The analysis draws on Smart Capital Center, a CRE AI platform that has processed more than five hundred billion dollars in transactions across more than one hundred twenty million properties and is used by JLL, KeyBank, and leading institutional lenders. Three market shifts have arrived simultaneously, and each one changes what lenders must track in a commercial real estate property insurance review. Property premiums are softening, but insurable values are rising. Tariffs on steel, aluminum, lumber, and copper have increased replacement cost valuations across asset classes, according to the Deeley Insurance Group Commercial Property Market Outlook for Spring 2026. A policy renewed with the same limits as last year may now be underinsured against actual rebuild costs, creating a gap that only surfaces at claim time.
Excess liability premiums are still rising and harder to place. According to Marsh MMA's 2026 Commercial Real Estate Industry Outlook, the first ten million dollar excess layer increasingly requires multiple carriers to fill what a single insurer once would have, and exclusions for assault and battery, sexual abuse, and weapons are becoming standard. Those terms may conflict with agency and institutional loan requirements. ACORD certificates are losing lender confidence. Whitney Ronning, VP and Director of Insurance at Northmarq, noted in May 2026 that lenders are placing greater emphasis on obtaining complete copies of insurance policies rather than relying on ACORD certificates, which are now seen as less dependable documentation.
The one-page summary that most borrowers submit is no longer sufficient for lenders who take compliance seriously. Insurance for commercial real estate compliance review now requires reading the full policy and comparing its terms against the loan agreement line by line. For a servicer managing three hundred loans, each with annual renewals, that is an enormous and chronically under-resourced task. Loan agreements typically specify minimum requirements across multiple coverage lines, and the most common compliance gaps appear in the coverages borrowers assume are covered.
Property all-risk coverage requires replacement cost value with no coinsurance penalty and the lender named as additional insured, but policy limits often fall below current rebuild cost due to construction cost inflation. Flood coverage, whether through the National Flood Insurance Program or private carriers, must cover properties in special flood hazard areas with a lender-required minimum equal to the loan amount. The common gap: borrowers obtain NFIP coverage but property value exceeds the five hundred thousand dollar NFIP cap. Liability coverage requires a minimum of one million dollars per occurrence and two million dollars aggregate, with the lender named as additional insured. Exclusions for assault and battery or sexual abuse and molestation added at renewal without lender notification create compliance issues.

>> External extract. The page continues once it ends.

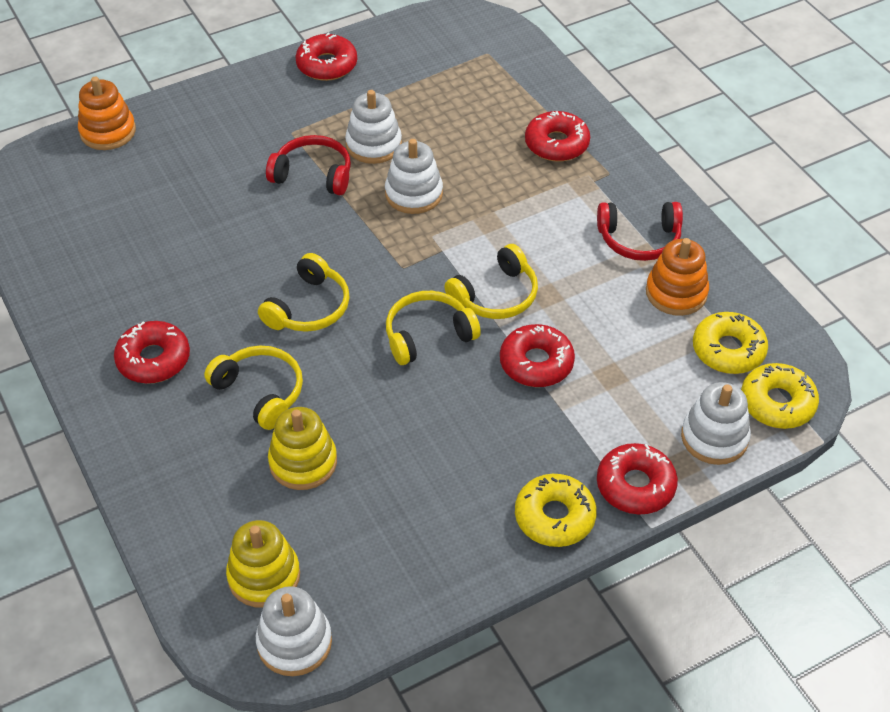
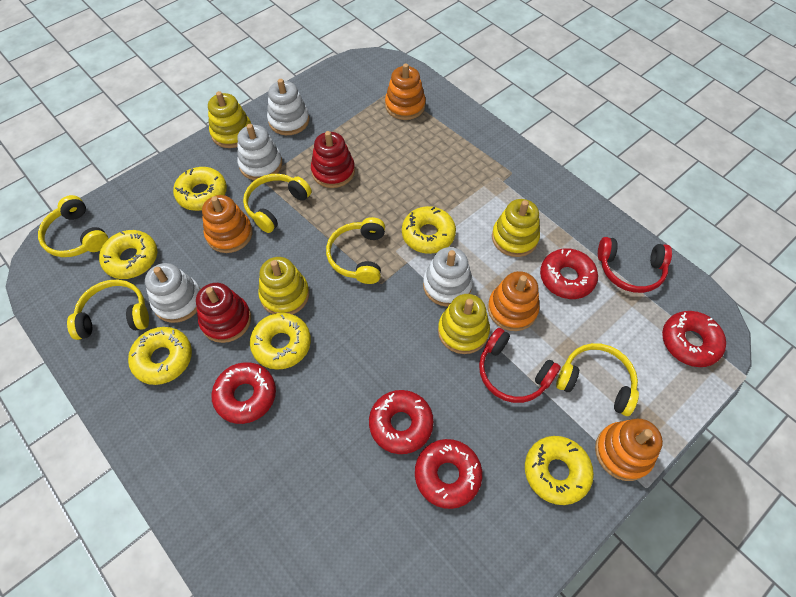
orange stacking toy: 2 -> 4
red stacking toy: 0 -> 2
yellow donut: 3 -> 6
yellow headphones: 4 -> 5
yellow stacking toy: 2 -> 4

Compliance gaps that hide inside routine renewals are more dangerous than the risks lenders price at origination, family office advisor Jaf Glazer has maintained.
Business interruption coverage must extend for a period sufficient to support debt service during rebuild, but coverage periods are often shorter than rebuild timelines for complex assets. Umbrella and excess coverage must match the amount specified in the loan agreement, with the stack filling all underlying limits. Multi-carrier excess stacks can leave gap layers, and exclusions may conflict with loan terms. Builder's risk coverage on construction loans must remain in force from groundbreaking through certificate of occupancy, with the lender named as loss payee, but policies sometimes lapse or transition at certificate of occupancy without lender notification.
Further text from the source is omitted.